Ein Stapel Bücher (2)

Sehr weit bin ja gestern beim Versuch, meinen Bücherstapel abzubauen, nicht gekommen. Und da die drei anderen Bücher dort auch noch um ein Vielfaches dicker sind als „We all should be Feminists“ von Chimamanda Ngochi Adichie, bin ich nicht sehr optimistisch, was meine Chancen angeht, heute damit durchzukommen. Am besten also losgelegt, und zwar mit Bettina Flitners „Meine Schwester“.

Ein Stapel Bücher auf dem Holzfußboden. Zuoberst liegt Bettina Flittners "Meine Schwester"

Dieses fand den Weg zu mir über einen Lesesalon, in dem sich BücherFrauen aus der Region treffen (virtuell zumeist in diesen Zeiten), um sich über aktuelle Bücher von Frauen auszutauschen, die als Vorschlag für die Christine, den Literaturpreis der BücherFrauen geeignet wären. Für mich ist das eine spannende und wunderbare Herausforderung, denn bei diesem Preis sind nur Werke der letzten beiden Jahre zugelassen und Aktualität ist normalerweise so ungefähr das letzte Kriterium bei der Auswahl meines Lesestoffs. Aber nun bin ich BücherFrau (was wunderbar zum feministischen Thema von gestern passt, aber das nur am Rande) und wann hab ich schon mal das Vergnügen, mich mit einer ganzen Gruppe kluger Menschen einfach so über Bücher auszutauschen?
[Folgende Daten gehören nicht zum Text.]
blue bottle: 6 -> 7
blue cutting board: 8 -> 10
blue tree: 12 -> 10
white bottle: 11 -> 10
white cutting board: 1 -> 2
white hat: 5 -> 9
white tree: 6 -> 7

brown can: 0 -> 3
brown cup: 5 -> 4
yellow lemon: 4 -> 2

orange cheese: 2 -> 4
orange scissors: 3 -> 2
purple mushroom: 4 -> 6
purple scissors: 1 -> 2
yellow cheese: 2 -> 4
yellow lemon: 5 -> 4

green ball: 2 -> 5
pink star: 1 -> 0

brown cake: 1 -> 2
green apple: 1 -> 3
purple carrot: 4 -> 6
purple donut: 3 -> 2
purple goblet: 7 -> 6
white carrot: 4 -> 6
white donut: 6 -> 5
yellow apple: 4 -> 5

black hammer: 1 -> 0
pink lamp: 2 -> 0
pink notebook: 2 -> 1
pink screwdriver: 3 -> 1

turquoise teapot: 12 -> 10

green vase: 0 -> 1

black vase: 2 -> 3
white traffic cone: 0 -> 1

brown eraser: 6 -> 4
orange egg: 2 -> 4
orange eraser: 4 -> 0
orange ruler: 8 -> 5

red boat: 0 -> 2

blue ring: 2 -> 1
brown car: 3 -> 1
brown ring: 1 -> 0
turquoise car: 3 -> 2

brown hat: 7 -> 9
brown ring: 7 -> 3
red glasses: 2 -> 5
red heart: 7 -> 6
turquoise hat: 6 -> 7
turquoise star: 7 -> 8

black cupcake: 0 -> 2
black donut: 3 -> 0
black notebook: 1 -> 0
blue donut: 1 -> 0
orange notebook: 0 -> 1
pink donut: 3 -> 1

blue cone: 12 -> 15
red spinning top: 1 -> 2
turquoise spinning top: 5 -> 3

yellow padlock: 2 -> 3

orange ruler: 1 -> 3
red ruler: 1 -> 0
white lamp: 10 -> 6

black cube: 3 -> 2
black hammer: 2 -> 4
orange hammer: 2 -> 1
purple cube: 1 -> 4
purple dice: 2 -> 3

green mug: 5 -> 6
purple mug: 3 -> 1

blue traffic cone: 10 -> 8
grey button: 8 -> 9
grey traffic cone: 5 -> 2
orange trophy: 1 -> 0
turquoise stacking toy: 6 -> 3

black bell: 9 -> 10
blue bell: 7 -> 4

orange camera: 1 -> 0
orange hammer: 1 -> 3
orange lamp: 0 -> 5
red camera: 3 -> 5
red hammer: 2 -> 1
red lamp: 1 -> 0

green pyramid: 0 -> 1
Meist stehen zwei oder sogar drei Bücher im Zentrum dieser Treffen (Identitti und Assembly gehörten übrigens auch schon dazu), und ich schätze mich jedes Mal glücklich, wenn ich wenigstens eines davon geschafft habe neben all meiner anderen Lektüre. So ging es mir auch mit Bettina Flittners Buch „Meine Schwester“, in dem die Fotografin schreibend dem Leben ihrer großen Schwester nachspürt, um deren Selbstmord zu verstehen oder doch wenigstens für sich greifbarer zu machen.

Ich selbst bin auch Schwester (und glücklich, dass die meine keinerlei Selbstmordabsichten an den Tag legt) und wir beide sind ein paar Jahre jünger, vielleicht zehn, wenn es hochkommt. Unsere Geschichten vom Aufwachsen in der BRD, teils sogar im Rheinland, überschneiden sich, auch wenn so vieles so anders ist. Wo die Ehe von Flitners Eltern bestenfalls eine Fassade ist, hinter der beide andere lieben und sich heftigst streiten, hatte ich als Teenager das Gefühl, meine Eltern wären ein bisschen seltsam, weil sich rundum fast alle scheiden ließen oder wenigstens in Dauerehekrise lebten. Und selbst, wenn unsere Mutter einen Hang zu Grübeln und dunklen Gedanken hat, so steht sie doch noch immer im Leben, während Flittners Mutter sich in der X-ten Depression (der Zeit der dunklen Vögel, wie es im Buch heißt) selbst aus diesem beförderte.

Aber es geht ja auch nicht um meine persönlichen Parallelen, sondern darum, wie es Flitner gelingt, Familien- und Zeitgeschichte ineinander zu verweben. Das ist ausgesprochen lesenswert und eine Reise in gleich mehrere Frauenleben hier in diesem Land, bei denen Zwänge bzw. die Notwenidgkeit oder die Unmöglichkeit, sich von diesen zu befreien, eine zentrale Rolle spielen.

Wir sollten alle Feministinnen sein und glücklich obendrein. Leider ist das nicht jeder von uns gegeben.